Sources say distance rules for eligibility to the scheme will remain the same for the forthcoming 2024-2025 school year due to the current challenges securing additional buses and drivers in the tight labour market.

However, the review recommends phasing in a series of changes in the period up to 2030, including a reduction in the distance rules and the abolition of the “nearest school” rule, which requires a student applying to the school transport scheme to choose the nearest school to their house.

Under current rules, a primary school pupil must live at least 3.2km from their school to qualify for a bus place under the school transport scheme.

This will reduce to two kilometres and then one kilometre, depending on available funding, say informed sources.
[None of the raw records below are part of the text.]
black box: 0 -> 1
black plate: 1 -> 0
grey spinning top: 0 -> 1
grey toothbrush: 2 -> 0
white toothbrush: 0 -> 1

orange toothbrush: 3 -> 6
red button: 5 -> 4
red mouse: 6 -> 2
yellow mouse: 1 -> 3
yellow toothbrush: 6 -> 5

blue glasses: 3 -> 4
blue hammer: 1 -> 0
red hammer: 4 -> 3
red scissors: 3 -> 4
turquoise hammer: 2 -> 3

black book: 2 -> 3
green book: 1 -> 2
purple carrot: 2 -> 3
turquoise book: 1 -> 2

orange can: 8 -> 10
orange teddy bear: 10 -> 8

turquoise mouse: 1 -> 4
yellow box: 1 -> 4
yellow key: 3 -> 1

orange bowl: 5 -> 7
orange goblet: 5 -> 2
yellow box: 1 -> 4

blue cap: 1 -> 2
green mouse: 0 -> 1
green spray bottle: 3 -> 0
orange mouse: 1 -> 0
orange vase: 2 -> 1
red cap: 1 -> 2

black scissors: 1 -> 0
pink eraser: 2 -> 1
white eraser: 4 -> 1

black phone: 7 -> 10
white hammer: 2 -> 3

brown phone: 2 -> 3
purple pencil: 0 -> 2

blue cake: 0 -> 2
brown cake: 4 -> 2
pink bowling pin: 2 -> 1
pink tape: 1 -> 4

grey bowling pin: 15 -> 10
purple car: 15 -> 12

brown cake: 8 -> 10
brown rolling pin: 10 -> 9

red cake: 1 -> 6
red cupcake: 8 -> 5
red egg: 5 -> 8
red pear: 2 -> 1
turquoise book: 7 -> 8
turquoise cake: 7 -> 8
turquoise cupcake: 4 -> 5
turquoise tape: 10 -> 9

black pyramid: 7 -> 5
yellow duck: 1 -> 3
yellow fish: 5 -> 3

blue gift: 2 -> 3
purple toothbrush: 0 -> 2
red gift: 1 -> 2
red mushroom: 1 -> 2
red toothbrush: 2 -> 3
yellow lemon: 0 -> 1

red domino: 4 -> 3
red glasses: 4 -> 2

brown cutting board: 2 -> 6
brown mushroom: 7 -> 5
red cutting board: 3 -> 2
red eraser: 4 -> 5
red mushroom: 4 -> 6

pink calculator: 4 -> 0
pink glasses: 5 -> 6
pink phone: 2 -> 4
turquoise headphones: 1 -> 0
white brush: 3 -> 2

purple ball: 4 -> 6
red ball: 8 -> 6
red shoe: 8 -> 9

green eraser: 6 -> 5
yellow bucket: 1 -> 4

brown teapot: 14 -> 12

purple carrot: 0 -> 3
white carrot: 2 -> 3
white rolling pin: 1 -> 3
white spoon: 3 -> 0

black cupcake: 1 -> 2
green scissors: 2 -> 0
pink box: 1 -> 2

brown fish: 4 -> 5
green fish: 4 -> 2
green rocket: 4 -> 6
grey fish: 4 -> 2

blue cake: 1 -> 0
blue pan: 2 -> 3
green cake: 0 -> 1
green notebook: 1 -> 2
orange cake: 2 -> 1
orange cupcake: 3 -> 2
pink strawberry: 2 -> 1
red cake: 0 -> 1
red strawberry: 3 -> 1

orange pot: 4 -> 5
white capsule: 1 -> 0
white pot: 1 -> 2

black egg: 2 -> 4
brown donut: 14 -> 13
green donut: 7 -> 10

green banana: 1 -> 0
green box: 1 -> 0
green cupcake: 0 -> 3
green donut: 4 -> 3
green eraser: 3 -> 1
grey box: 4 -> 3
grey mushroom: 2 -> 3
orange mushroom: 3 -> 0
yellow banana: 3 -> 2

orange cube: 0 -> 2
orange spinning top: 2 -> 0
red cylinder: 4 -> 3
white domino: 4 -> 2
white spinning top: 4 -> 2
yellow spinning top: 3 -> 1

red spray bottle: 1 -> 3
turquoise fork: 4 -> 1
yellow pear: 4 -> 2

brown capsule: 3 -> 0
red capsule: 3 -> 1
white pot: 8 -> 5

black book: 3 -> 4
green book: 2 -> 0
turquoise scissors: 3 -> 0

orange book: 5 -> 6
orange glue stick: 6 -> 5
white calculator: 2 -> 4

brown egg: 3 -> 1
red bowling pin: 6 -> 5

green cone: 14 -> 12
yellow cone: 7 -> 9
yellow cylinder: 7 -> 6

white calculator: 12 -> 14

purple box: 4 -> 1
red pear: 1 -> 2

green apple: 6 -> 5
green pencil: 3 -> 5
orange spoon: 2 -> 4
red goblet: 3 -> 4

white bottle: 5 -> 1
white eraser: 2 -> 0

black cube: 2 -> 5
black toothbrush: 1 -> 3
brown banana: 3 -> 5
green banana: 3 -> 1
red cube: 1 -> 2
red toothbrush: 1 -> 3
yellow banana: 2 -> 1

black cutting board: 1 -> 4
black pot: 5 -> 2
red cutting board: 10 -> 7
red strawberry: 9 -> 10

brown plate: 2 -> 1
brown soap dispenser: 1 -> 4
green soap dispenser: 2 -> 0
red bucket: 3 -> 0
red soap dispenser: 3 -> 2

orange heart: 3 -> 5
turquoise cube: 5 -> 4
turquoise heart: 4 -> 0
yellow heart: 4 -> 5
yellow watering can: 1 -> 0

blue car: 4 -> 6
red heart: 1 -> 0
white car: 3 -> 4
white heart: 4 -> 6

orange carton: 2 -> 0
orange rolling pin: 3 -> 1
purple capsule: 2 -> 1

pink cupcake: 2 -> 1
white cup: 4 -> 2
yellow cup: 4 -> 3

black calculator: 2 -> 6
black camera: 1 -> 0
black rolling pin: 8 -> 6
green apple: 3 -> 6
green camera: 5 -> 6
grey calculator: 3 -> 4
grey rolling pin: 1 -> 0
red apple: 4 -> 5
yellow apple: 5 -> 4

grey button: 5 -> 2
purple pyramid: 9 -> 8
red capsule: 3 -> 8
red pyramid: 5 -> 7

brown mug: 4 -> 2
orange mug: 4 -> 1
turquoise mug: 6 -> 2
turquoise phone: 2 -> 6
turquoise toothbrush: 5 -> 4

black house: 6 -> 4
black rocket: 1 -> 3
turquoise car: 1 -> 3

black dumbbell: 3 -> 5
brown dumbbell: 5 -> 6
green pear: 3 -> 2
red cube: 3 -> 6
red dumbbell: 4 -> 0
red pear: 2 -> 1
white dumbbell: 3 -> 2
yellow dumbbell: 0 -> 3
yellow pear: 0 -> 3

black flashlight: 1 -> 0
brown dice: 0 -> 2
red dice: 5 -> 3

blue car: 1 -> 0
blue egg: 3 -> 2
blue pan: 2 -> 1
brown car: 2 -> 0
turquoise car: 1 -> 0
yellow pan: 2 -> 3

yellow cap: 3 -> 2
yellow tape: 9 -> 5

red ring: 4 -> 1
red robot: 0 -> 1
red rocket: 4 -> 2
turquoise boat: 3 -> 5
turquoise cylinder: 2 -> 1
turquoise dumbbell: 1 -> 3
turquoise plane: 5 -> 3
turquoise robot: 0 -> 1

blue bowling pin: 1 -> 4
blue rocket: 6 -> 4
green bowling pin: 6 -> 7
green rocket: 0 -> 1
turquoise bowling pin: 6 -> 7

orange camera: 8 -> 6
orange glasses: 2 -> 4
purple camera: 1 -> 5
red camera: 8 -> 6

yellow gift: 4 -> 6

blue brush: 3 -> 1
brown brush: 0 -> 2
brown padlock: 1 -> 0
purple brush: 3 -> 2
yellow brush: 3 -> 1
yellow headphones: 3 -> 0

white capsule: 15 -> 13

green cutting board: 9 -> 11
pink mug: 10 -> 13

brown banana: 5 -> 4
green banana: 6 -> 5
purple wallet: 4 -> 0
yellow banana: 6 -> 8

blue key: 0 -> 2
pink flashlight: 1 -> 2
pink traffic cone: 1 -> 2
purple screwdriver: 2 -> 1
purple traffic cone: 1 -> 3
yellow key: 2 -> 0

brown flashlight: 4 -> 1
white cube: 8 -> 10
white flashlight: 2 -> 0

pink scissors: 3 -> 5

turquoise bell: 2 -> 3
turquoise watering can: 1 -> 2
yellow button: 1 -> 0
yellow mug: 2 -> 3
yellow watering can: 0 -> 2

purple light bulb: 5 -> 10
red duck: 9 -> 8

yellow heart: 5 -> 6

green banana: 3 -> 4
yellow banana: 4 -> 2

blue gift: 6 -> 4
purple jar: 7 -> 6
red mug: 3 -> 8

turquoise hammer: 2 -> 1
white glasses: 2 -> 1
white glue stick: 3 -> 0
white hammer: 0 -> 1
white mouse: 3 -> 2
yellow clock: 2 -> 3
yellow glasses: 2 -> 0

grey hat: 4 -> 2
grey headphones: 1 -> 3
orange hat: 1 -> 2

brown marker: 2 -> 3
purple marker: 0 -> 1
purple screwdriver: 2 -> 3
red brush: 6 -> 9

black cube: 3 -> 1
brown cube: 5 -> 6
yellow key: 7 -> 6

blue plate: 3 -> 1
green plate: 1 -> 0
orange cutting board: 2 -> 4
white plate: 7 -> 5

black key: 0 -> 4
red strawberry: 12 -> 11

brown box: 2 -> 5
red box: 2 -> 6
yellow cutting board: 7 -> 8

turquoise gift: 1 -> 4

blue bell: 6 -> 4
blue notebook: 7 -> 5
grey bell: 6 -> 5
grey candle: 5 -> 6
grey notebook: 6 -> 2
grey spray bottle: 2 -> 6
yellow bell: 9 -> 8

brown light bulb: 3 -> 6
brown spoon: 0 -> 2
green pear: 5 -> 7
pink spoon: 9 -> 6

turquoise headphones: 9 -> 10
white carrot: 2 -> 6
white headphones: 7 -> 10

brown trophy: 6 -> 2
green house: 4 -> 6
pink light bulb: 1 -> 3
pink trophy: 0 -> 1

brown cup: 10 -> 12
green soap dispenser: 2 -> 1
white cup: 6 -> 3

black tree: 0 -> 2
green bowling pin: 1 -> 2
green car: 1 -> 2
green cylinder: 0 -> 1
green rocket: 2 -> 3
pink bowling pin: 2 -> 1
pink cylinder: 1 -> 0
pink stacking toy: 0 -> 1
A secondary school pupil must currently live at least 4.8km from their school to qualify for a bus place under the school transport scheme. This will reduce to 2km, depending on available funding.

Taken together, these measures would significantly expand the number of pupils who qualify for school transport scheme.

However, the easing of a demographic bulge of school pupil numbers may ease some of the anticipated demand.

The Irish Times previously reported that the draft findings from the review make the case that the transport scheme supports wider Government policies in areas such as climate action, rural connectivity, tackling rural deprivation, supporting the labour market and working parents and fostering life skills for children.

“While operating at significant cost to the exchequer, the school transport scheme has demonstrable wider economic benefits and offers a vital public service without which many families would struggle to find alternative modes of transport to and from school,” one record states.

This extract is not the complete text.